A Memory

5.8K 413 98
                                    

Anak laki-laki berusia sepuluh tahun terlihat terburu-buru saat melepas sepatu serta kaus kaki yang ia kenakan. Senyuman tak luntur di bibir tipisnya. Anak itu segera berlari setelah menyimpan sepatu sekolahnya di rak sepatu. Ia berlari menaiki anak tangga dengan semangat karena sudah tidak sabar ingin menemui seseorang.

"Mas Tio langsung ganti baju ya!"

"Iya bun!" Tio balas berteriak saat sudah berada di anak tangga paling atas.

Di depan kamar yang bersebelahan dengan kamarnya sendiri, Tio berdiri sesaat. Pintu kamar tersebut tidak tertutup rapat sehingga Tio dapat mengintip ke dalam. Terlihat adiknya yang sedang tengkurap di lantai beralaskan karpet dengan buku-buku serta alat tulis lainnya berserakan di sekelilingnya.

Tio tersenyum lebar sebelum akhirnya masuk ke dalam kamar adiknya tanpa mengganti seragam merah putihnya terlebih dahulu, masa bodoh jika sang bunda akan mengomeli-nya, "Adek...mas Tio pulang."

Yang dipanggil adek pun langsung mendongakan kepalanya melihat Tio, "Lama pulangnya."

"Tadi aku piket kelas dulu." Sahut Tio yang sudah duduk bersila di samping Kana. Kana masih pada posisi awalnya, tengkurap sembari sibuk dengan buku gambar di depannya.

"Gimana belajarnya? Tadi adek belajar apa sama ibu guru?" Tanya Tio sambil mengelus rambut Kana. Setiap pulang sekolah Tio selalu mengajukan pertanyaan yang sama pada Kana, karena Kana tidak-lah bersekolah di sekolah formal seperti dirinya. Kana homeschooling, sehingga dia belajar di rumah bersama guru khusus yang datang ke rumah.

"Perkalian sama pembagian." Jawab Kana dengan logat berbicara-nya yang khas membuat Tio sangat gemas.

"Mas penghapus adek jatuh ke bawah kasur, ga bisa ambilnya." Adu Kana, ia sudah merubah posisinya menjadi duduk menghadap Tio. Tangan kanannya memegang crayon sedangkan yang kiri memegang buku gambar.

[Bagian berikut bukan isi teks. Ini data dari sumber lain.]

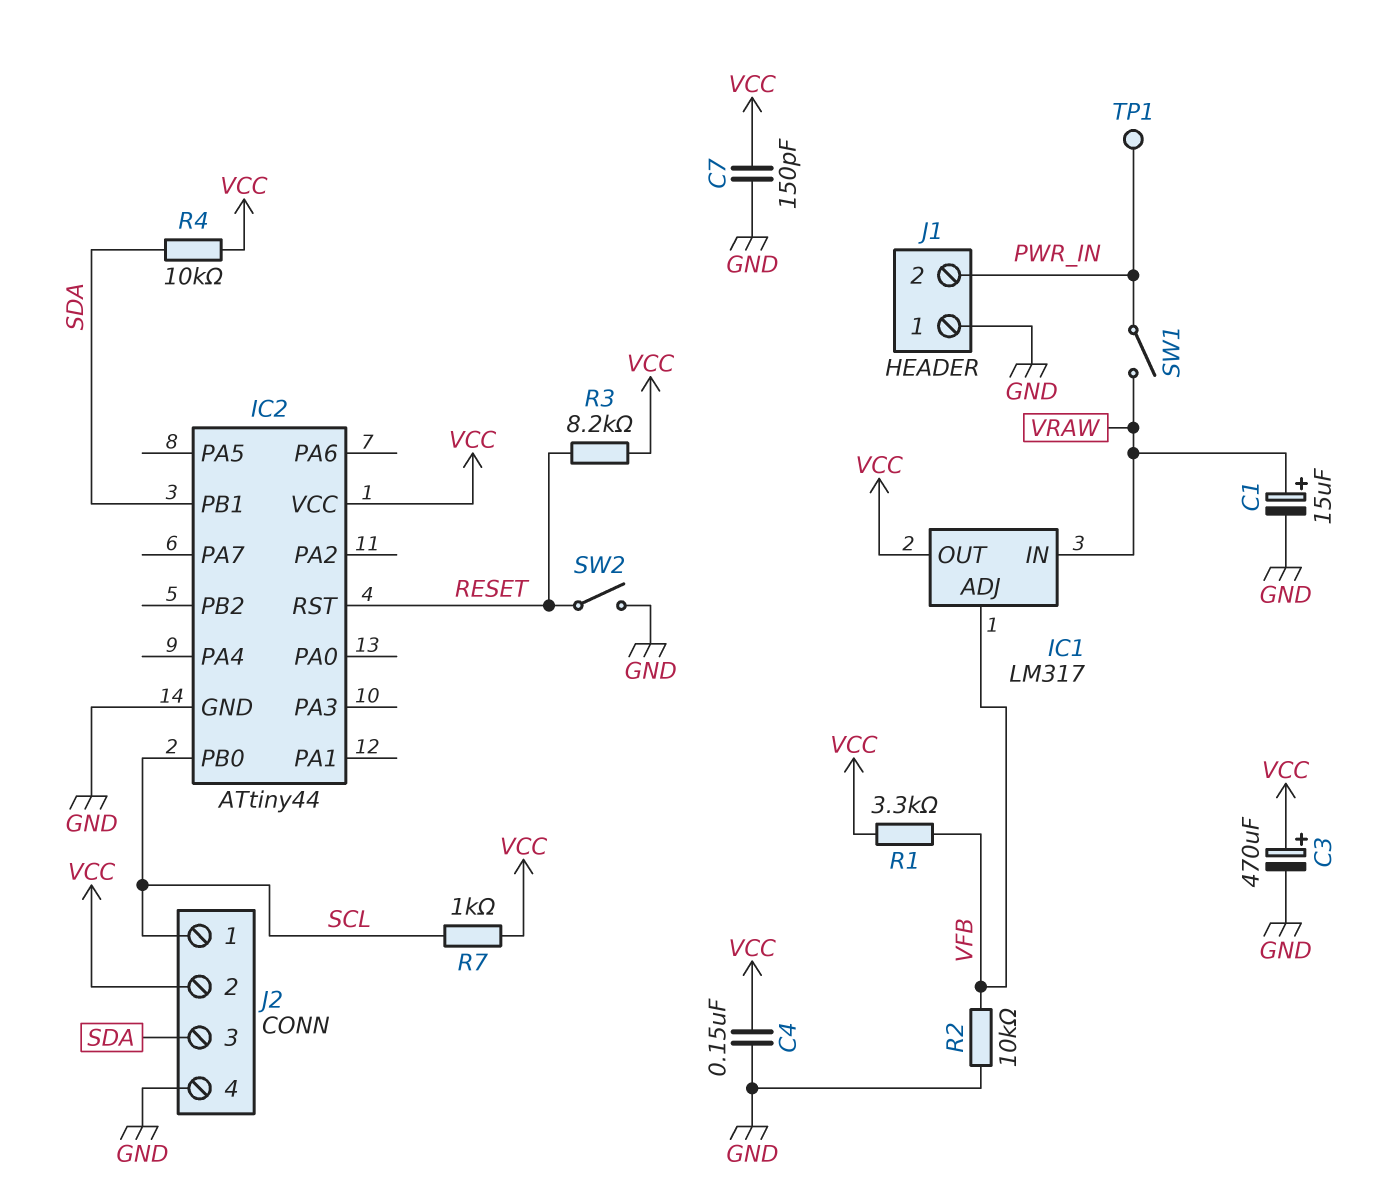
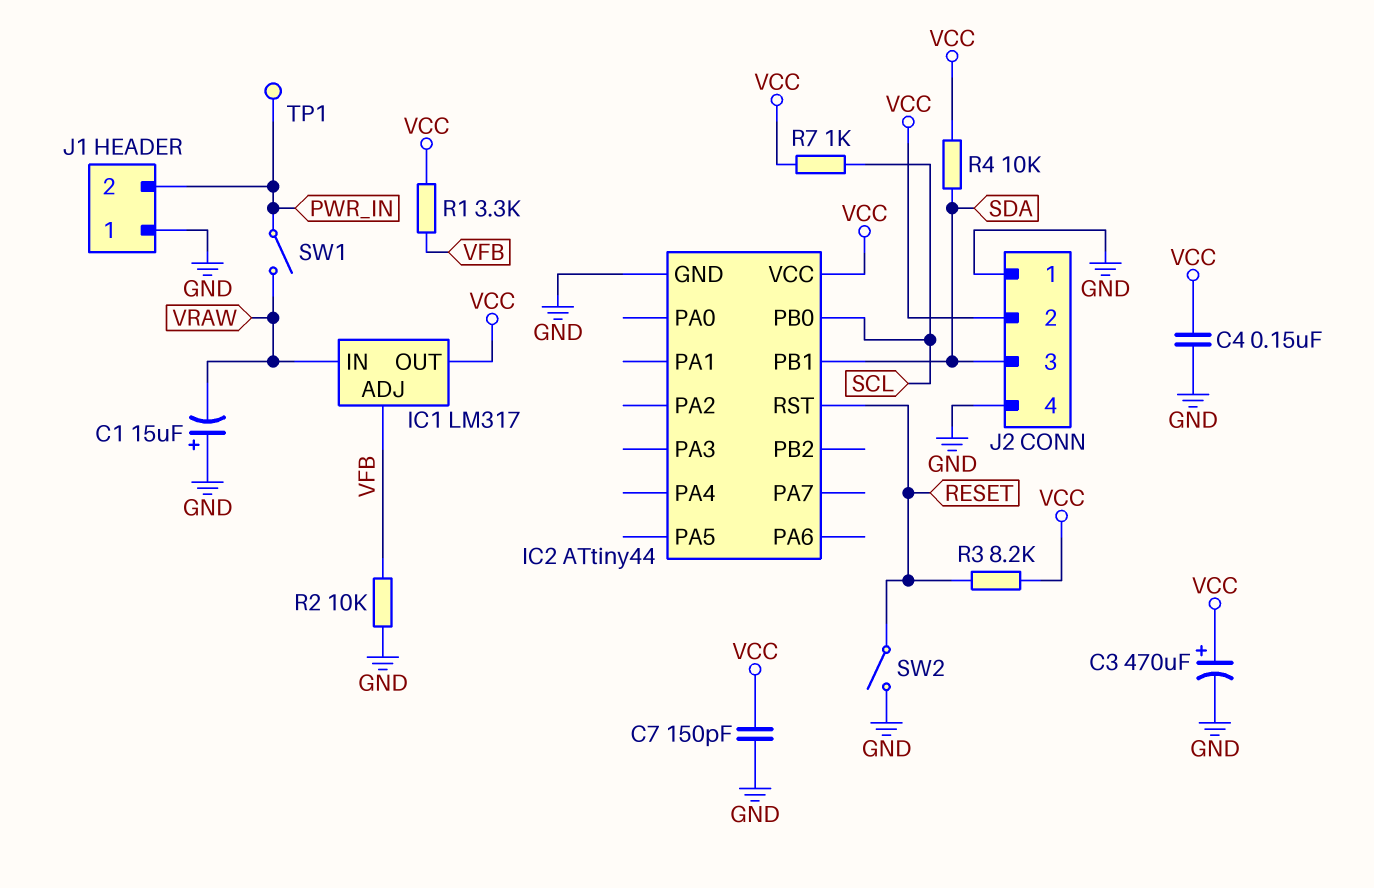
C1: 15uF (plus VRAW, minus GND) -> 15uF (plus GND, minus VRAW)
J2 pin 1: SCL -> GND

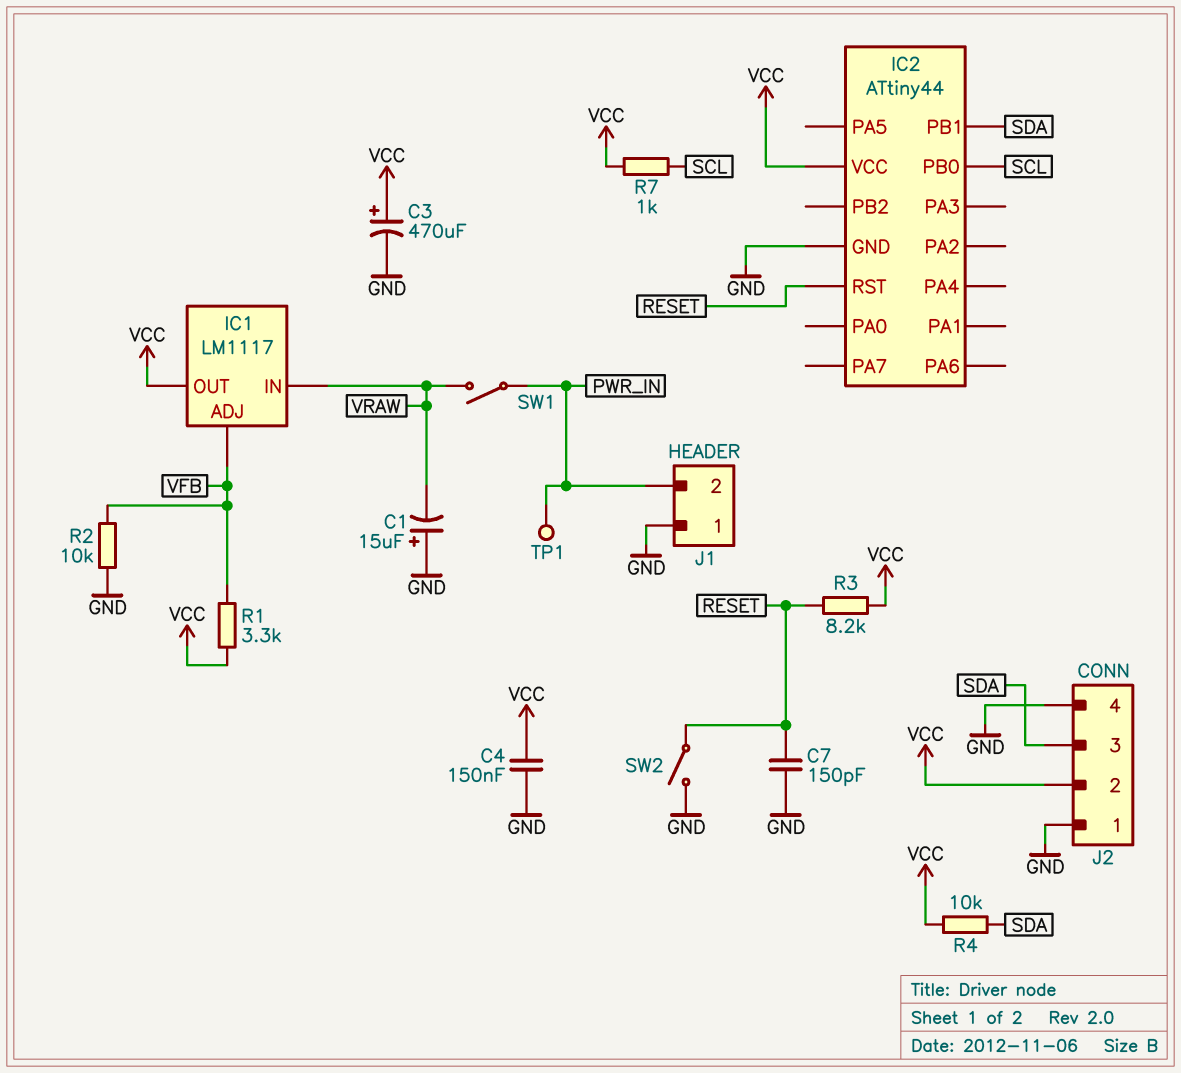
C7: 150pF (GND, VCC) -> 150pF (GND, RESET)
IC1: LM317 -> LM1117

"Mau pinjem punya aku dulu? Nanti minta tolong ayah ambilin penghapus kamu." Tawar Tio.

Kana mengangguk, "Nanti pinjem ya?"

Tio mengusak rambut Kana melampiasnkan kegemasan-nya, "Adek gambar apa?" Tio mengambil alih buku gambar Kana dan melihat gambar karya Kana.

"Gambar kita semua."

"Siapa aja?" Tanya Tio, sejujurnya Tio sudah tahu siapa saja yang Kana gambarkan. Sudah jelas itu gambar anggota keluarganya, karena Kana menggambar empat orang yang sedang bergandeng tangan sambil tersenyum. Satu di antara empat orang tersebut adalah perempuan. Tio hanya iseng.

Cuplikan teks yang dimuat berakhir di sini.